My time so far at site has been really good. I can say I've
done an excellent job getting to know the people in the community where I live.
I have realized that I haven't spent much time in the other communities though,
and now I am focusing on going to those other places. It is hard though because
they are farther away. Also it took me over a month to get to know everyone in
my village so I'm not sure how I’m supposed to speed up the process of getting
to know everyone in the next village over. To start my plan is just to ride my
bike there and stop for anyone who wants to talk to me. It’s not hard.
Basically I just ride my bike and when I see someone I greet them, and often
times they will call me to them. Many of them already know my name which is
nice. When they know my name I automatically know that they were already aware
that I am here, and maybe they kind of know my mission, and they aren’t just
people who want to harass me. My name by the way is Awisi Nakie. So anyway
people will call me over (in Krobo “come here” is “Ba”) so I usually hear
“Awisi ba ba ba!” And I will go to talk.
Some of the people can speak a little English. Some cant. Either way I know enough
Krobo to amuse them. Sometimes they want me to dance because they've heard I
like to do azunto. Depending on my mood I will humor them.
The main point when getting
to know people is that you sit there with them for a while. It’s still awkward
sometimes, like when they don’t know any English, and they are saying things to
me or about me and I can’t understand. I know enough Krobo to pick out words
here and there, so I know they are talking about my hair, or my scab on my leg,
or something else random, but I don’t know what they are saying about it. It
can be frustrating. I want to be able to talk to people freely and joke with
them. I can do that a little bit but most of the time when I make people laugh it’s
not because I am trying to make them laugh. Even when I can't understand the
words that are being said, most of the time it isn’t awkward and I am at peace
to sit there and hang out with people. I can still feel their energy, which is
welcoming and happy to be with me.

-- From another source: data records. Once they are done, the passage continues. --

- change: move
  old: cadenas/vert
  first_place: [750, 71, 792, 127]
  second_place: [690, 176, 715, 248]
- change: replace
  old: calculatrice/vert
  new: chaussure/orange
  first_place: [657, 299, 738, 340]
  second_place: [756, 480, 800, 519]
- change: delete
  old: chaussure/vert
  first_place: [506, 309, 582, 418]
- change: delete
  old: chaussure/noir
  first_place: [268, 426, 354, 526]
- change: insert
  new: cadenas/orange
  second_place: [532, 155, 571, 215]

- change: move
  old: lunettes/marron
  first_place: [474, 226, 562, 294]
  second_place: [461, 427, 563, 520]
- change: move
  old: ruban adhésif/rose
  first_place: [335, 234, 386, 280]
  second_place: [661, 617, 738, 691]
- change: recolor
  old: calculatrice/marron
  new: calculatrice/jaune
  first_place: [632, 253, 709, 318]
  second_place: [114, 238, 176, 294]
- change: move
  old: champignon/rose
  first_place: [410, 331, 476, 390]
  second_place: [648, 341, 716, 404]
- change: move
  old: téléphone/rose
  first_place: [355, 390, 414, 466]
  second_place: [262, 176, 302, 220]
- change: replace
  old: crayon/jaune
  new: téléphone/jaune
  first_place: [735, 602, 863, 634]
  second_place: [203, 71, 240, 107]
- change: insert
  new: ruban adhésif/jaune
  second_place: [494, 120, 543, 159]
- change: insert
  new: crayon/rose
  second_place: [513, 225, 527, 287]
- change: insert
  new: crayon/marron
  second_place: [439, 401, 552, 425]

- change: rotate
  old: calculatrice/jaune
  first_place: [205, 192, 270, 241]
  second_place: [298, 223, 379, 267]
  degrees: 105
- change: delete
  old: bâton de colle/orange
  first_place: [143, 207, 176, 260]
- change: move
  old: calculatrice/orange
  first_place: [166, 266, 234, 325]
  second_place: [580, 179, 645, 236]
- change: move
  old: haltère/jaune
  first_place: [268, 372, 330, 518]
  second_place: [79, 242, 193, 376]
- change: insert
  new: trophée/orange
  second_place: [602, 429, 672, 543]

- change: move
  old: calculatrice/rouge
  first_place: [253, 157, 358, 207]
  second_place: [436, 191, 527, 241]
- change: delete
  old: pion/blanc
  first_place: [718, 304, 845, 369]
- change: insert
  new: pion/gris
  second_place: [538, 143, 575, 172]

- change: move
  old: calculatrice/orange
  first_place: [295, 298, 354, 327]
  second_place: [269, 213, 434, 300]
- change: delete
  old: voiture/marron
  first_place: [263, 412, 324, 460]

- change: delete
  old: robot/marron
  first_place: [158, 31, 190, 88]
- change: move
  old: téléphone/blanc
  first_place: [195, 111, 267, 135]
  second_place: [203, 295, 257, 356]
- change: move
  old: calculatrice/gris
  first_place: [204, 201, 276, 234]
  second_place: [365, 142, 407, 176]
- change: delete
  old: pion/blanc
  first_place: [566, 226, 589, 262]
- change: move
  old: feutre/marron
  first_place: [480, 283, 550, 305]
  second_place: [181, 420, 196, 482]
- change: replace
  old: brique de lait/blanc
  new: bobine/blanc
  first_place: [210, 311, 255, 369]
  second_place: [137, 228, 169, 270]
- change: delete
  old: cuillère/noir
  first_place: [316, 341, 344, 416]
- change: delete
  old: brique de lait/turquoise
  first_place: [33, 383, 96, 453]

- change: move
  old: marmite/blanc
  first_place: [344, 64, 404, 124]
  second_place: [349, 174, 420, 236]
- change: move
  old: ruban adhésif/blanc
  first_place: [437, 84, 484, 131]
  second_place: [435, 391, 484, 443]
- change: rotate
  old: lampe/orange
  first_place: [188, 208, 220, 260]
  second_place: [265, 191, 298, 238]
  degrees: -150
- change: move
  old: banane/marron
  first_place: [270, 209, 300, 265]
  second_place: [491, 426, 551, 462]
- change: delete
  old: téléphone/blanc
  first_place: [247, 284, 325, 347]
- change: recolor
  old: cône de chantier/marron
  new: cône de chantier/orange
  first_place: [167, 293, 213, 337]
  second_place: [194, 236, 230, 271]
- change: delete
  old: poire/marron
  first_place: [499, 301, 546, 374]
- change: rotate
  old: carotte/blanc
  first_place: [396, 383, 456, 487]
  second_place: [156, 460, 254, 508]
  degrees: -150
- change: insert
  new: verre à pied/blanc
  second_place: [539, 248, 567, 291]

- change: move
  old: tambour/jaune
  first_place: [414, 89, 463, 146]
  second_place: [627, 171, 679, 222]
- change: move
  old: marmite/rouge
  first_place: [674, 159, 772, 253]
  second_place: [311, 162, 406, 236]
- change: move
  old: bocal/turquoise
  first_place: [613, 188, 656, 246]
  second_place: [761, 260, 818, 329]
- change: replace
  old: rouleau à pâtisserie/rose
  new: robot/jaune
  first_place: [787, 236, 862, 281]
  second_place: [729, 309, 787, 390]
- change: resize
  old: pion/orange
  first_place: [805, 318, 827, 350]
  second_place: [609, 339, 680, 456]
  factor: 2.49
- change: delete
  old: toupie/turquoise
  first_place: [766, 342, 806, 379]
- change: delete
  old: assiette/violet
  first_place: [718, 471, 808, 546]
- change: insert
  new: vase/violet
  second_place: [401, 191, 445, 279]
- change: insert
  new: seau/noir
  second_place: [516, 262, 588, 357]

I am okay with them thinking that I am
hilarious, even if it may be for different reasons than my friends back home
think I am.
To try to do away
with confusion, I will refer to the village in which I live as “my village” and
the other ones as “next village over”. So in my village I have visited almost
every house, I have formed a few groups that I will work with in the future and
assigned leaders, and I know the leaders houses. Basically with the groups we
will be constructing pens for their chickens and goats, etc. I will also teach
them about sustainable land use, and try to find alternative sources of income
for them. But that will come later. For now I am not supposed to be doing any
projects really, but my counterpart wanted to go ahead and form the groups
because people here take forever to get things done. Basically all we did was
assign leaders, and if we have a next meeting it will be about them collecting
materials to build their animal pens. I have been visiting people without a
business agenda though; I have actually not talked to them at all about
gathering bamboo or whatever. My main priority is for people to feel
comfortable with me. I think I've done an alright job. The thing about making
friends though, is that once you visit them they want you to visit again. Even
though I do like some people more than others, at this point I feel guilty
visiting anyone twice because I still haven’t met everyone. It’s an exhausting
process. I am super comfortable in my village too, and when I go to the next
village over it is like starting from scratch all over again. I should actually
be riding my bike around there right now but I couldn’t resist the new find
opportunity to get on my computer. Riding my bike with my computer in my backpack
was awful by the way; this computer is old and heavy.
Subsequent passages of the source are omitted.